National Influence and Comparative Experience
In summary I would like to say that NYPORTS was created as a system for collection of adverse events. That system has evolved over the last 20 years as health care has evolved, and it is now one of many tools we are using to improve patient safety. It was the first statewide adverse event reporting system and later the first Internet-based reporting system. Rhode Island, Tennessee and several other states have adopted similar reporting systems. NYPORTS was intended to provide information to the Department and to provide feedback on a state level to hospitals for their use to prevent further such events. A great deal of time and work has gone into collecting this information and many changes – improvements – have been made, but it is clear that we can and must do much more. I would like to see this reporting system be clearly identified as a tool for patient safety, as so many other states and the federal government have identified the importance of such a tool for this purpose. I also believe we can provide greater clarity for the industry as to what information is to be utilized purely for process and systems improvements and what information is to be referred to other areas of the Department for evaluation and response.

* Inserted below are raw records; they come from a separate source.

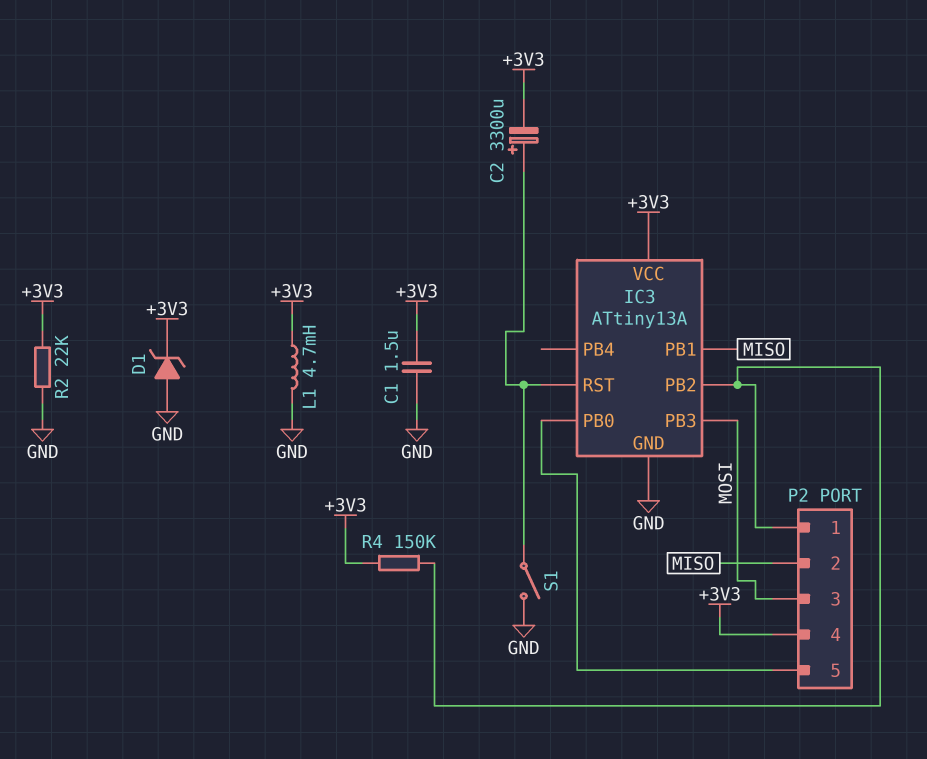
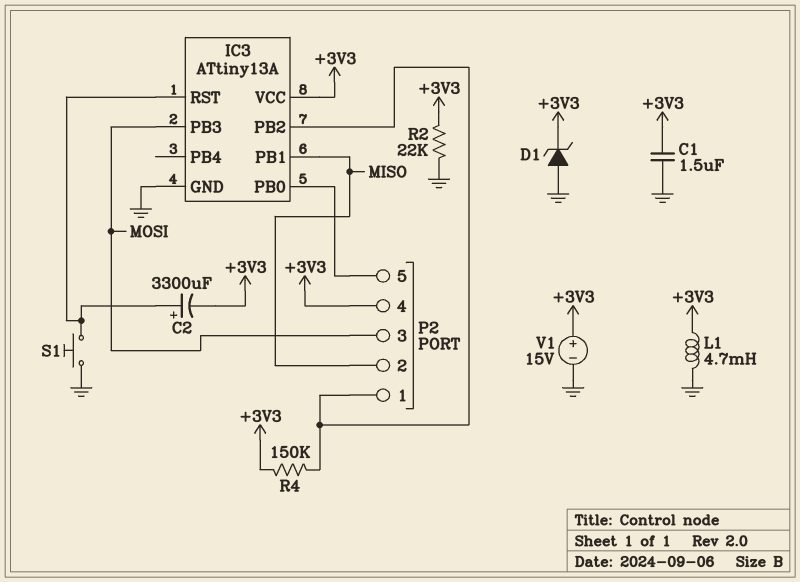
S1: switch (GND, IC3/RST) -> button (GND, IC3/RST)
V1: none -> 15V (plus +3V3, minus GND)

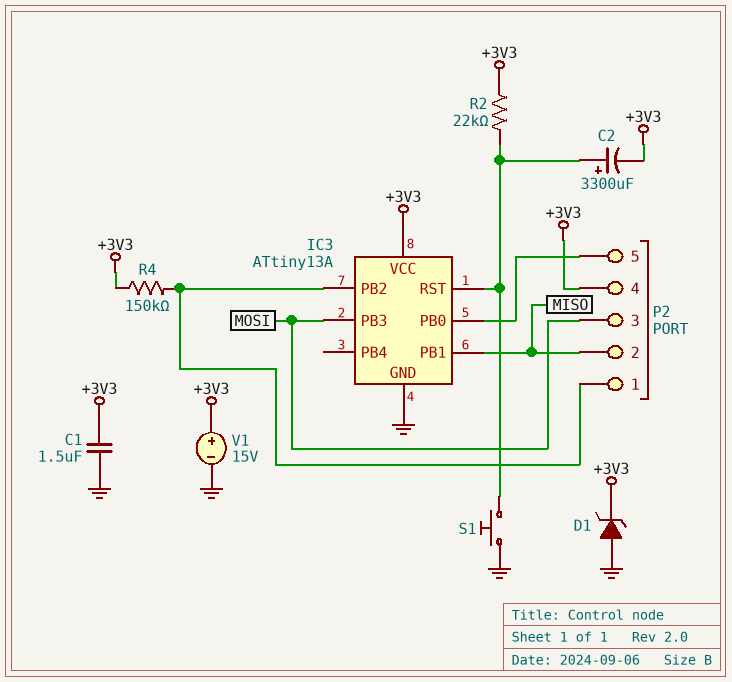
L1: 4.7mH (+3V3, GND) -> none
R2: 22k (+3V3, GND) -> 22k (+3V3, IC3/RST)

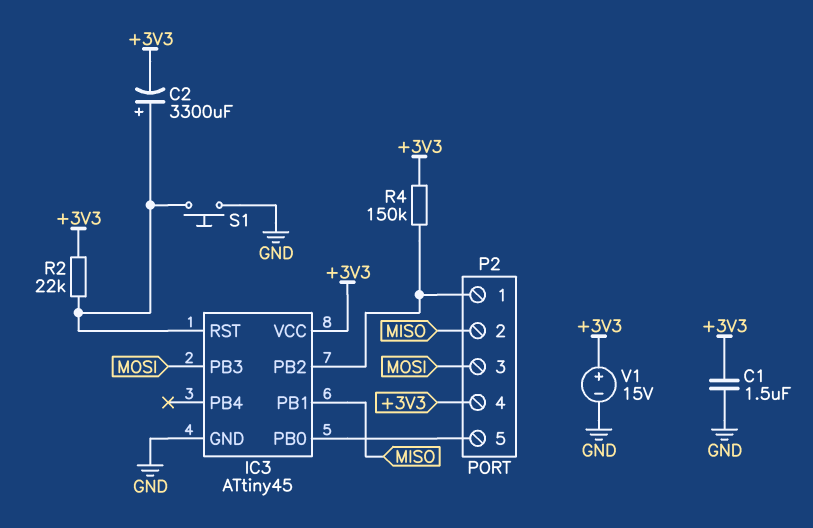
D1: zener (A GND, K +3V3) -> none
IC3: ATtiny13A -> ATtiny45

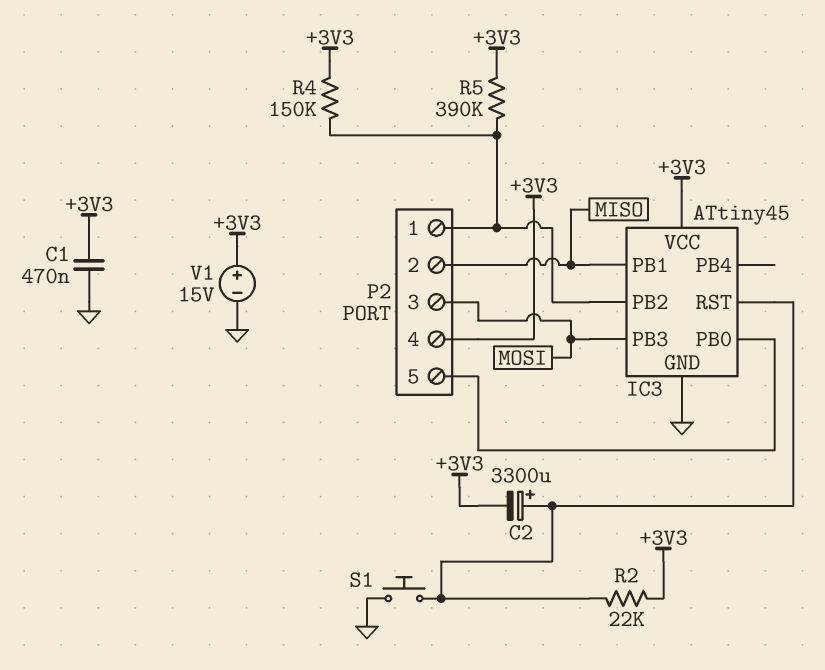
C1: 1.5uF (+3V3, GND) -> 470nF (+3V3, GND)
R5: none -> 390k (+3V3, IC3/PB2)

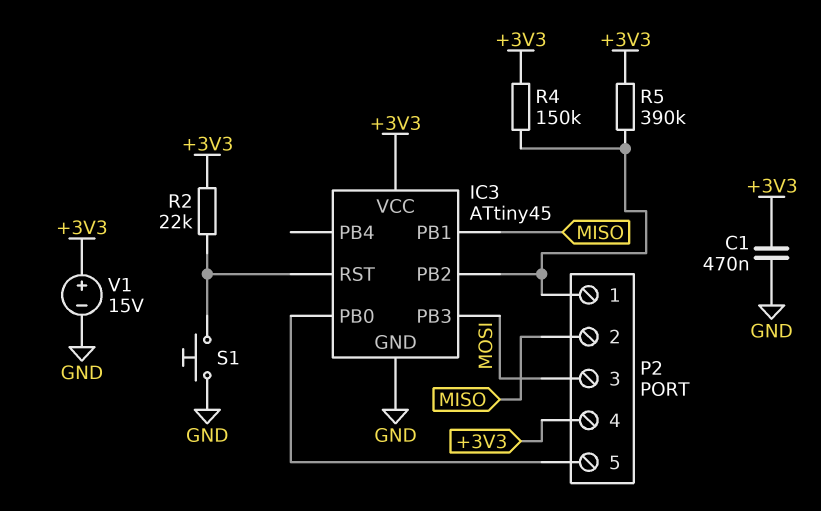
C2: 3300uF (plus IC3/RST, minus +3V3) -> none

This has been a major objective of the federal patient safety organizations, and the Agency for Healthcare Research and Quality (http://www.pso.ahrq.gov/ ) has spent a great deal of effort defining the firewall that must be maintained between the regulatory role and function of government and the non-punitive side that must understand the processes and the errors before we can respond. Once again, the transportation industry has shown us what can be accomplished. If you would like to know more about their reporting system you can find a great deal of information on the Web (http://asrs.arc.nasa.gov/). In this system NASA receives and reviews reported information and issues safety alerts and newsletters to the airline industry. The Federal Aviation Administration will take regulatory action when events involve risky behavior.
We will continue to work with national health care experts and the our health care industry to ensure that New York has the best patient safety systems, strengthening the confidence of patients and stakeholders alike.
I am well aware, as are you, of the level of public frustration in the area of patient safety. We have not accomplished nearly enough nor nearly as much as we hoped in the 10 years since the IOM report "To Err Is Human." But we have made measurable progress and we are building a foundation on which a great deal more can and will be accomplished. This is a very large boat to be turned, but we are overcoming inertial forces and change is taking place. Cardiac care has better outcomes, trauma care is improved, transplant surgical outcomes are improved, and health care associated infections are dropping. But there is far more yet to be accomplished, and I am completely confident we have only seen a small fraction of the improvements to be made in the next 10 years.